Florida ties for No. 6 with the University of California Santa Barbara in the 2021 U.S. News rankings for public schools, its best ranking ever. UF also tied for No. 30 in the national rankings of all universities, tying with UCSB, Tufts University, and New York University.
The university considers its positioning on the public school rankings far more important than its place in the overall rankings, however, given that it considers its peer institutions massive state schools far more than the august but smaller elite universities and liberal arts colleges. And that bias is strong enough that in its official release on the rise to No. 6, the school’s 20-spot jump from No. 50 to No. 30 in the national rankings since 2017 shares a sentence with its eight-spot vault from No. 14 to No. 6 among public schools.
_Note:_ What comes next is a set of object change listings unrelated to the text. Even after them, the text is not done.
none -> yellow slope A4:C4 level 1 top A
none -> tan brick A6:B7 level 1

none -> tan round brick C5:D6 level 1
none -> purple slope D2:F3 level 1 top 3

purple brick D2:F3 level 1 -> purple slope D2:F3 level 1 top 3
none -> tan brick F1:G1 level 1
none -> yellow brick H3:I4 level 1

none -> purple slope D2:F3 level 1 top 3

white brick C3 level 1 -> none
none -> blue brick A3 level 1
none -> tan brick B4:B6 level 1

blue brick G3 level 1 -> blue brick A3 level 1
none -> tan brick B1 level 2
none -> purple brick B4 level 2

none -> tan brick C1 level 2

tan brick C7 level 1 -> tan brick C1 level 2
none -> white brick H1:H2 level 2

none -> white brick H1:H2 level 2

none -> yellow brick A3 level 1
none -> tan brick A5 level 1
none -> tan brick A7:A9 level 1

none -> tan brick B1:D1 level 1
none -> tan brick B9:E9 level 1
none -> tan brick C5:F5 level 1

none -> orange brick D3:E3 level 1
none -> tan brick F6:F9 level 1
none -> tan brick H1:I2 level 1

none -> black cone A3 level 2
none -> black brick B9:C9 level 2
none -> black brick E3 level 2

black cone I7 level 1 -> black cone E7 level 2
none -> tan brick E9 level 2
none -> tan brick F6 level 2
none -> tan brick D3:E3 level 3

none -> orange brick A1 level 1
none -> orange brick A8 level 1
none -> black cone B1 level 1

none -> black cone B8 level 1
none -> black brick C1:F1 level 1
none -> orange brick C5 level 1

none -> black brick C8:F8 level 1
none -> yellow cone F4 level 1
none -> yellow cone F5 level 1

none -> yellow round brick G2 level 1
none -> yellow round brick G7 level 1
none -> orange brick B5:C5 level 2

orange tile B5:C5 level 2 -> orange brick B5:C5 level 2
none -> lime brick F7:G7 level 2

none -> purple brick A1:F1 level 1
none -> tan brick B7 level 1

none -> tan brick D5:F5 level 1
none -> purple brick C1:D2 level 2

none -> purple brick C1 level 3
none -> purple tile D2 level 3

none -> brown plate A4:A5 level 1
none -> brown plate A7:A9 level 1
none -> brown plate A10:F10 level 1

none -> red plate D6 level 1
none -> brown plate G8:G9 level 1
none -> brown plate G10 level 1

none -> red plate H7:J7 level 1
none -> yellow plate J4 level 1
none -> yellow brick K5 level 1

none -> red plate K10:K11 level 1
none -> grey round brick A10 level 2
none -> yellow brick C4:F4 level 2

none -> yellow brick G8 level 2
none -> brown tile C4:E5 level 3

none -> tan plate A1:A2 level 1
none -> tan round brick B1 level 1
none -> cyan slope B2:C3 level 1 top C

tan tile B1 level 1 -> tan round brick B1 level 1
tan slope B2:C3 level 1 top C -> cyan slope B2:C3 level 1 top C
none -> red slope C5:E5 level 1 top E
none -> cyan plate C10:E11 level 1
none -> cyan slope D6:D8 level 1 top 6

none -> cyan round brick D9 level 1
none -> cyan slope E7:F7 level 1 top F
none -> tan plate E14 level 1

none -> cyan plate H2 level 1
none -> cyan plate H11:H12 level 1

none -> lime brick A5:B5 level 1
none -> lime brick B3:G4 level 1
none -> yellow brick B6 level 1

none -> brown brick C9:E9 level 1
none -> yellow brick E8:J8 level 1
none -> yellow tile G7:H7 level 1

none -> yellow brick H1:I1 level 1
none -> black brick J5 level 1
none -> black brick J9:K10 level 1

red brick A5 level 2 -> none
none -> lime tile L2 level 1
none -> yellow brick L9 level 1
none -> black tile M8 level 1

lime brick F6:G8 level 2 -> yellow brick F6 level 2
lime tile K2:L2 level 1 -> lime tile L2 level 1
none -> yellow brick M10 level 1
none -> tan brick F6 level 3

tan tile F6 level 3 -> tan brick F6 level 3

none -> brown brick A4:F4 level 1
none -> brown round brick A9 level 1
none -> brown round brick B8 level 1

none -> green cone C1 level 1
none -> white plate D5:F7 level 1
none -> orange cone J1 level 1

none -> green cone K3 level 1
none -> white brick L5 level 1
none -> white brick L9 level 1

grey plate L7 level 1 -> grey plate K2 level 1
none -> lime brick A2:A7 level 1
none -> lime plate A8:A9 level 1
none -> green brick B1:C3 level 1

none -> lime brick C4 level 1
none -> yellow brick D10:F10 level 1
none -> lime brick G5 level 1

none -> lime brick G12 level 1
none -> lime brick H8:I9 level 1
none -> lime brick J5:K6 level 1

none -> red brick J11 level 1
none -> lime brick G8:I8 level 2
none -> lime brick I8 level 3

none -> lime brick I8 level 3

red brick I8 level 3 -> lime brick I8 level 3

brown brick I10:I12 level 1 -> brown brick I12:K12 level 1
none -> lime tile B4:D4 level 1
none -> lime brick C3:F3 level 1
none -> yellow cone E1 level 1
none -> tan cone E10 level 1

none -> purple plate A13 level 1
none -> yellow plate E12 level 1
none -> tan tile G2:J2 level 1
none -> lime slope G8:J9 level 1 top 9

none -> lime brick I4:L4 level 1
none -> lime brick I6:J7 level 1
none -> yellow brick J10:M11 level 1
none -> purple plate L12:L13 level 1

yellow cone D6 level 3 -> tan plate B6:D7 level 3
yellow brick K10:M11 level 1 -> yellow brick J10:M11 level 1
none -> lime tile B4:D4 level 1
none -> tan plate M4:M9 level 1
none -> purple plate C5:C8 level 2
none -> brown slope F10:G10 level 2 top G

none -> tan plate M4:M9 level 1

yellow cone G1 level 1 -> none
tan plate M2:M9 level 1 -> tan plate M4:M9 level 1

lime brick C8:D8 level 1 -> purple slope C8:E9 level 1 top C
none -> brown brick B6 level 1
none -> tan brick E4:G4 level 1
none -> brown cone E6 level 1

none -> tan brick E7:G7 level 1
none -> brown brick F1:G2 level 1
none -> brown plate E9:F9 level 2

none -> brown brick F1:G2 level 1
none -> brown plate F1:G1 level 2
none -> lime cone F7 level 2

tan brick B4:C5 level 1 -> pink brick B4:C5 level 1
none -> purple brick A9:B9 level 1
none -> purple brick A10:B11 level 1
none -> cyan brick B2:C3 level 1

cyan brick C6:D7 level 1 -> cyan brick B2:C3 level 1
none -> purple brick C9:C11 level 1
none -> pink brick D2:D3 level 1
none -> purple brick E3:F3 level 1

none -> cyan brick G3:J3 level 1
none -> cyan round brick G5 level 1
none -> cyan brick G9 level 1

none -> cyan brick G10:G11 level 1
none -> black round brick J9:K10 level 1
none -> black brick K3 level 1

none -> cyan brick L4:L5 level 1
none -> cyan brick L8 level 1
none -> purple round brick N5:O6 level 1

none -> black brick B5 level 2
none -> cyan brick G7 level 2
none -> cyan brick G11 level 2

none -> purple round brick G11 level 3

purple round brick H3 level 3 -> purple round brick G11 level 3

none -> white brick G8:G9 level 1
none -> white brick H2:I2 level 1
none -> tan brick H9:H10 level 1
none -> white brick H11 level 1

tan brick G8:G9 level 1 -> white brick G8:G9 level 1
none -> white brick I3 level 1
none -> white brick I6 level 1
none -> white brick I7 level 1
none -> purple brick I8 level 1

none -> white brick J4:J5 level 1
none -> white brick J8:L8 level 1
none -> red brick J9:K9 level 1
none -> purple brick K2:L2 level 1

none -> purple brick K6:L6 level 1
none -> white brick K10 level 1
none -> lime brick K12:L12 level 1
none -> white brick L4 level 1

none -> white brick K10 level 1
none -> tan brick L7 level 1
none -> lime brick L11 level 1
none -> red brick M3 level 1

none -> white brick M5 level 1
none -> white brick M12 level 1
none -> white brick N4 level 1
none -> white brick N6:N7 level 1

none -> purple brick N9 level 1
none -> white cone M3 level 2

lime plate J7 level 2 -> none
Florida’s rise in these rankings also follows nearly a decade of concerted political effort to rise in these rankings that began under Governor Rick Scott with the goal of reaching the top 10 for the first time. After that status was achieved in 2017, the top five immediately became UF’s new aspiration.
But that has been slower going, with Florida picking off single schools in each of the last four years: UF ranked ninth in 2017, eighth in 2018, and tied for seventh in 2019. And for Florida to rise into the top five, it will likely need to surpass one or more of the formidable top five — currently consisting of UCLA, the University of California-Berkeley, the University of Michigan, the University of Virginia, and the University of North Carolina, Chapel Hill.
All of those top-five institutions are either part of the University of California’s massive and vaunted public university system (which counts six of its 10 campuses among the top 11 public schools in the 2021 rankings) or were among the original eight schools anointed as “Public Ivies” by author and longtime college admissions officer Richard Moll in 1985 — or, in the case of UCLA and Cal, both.
In other words: In at least one sense, the University of Florida has reached its highest height — and still has a mountain to summit.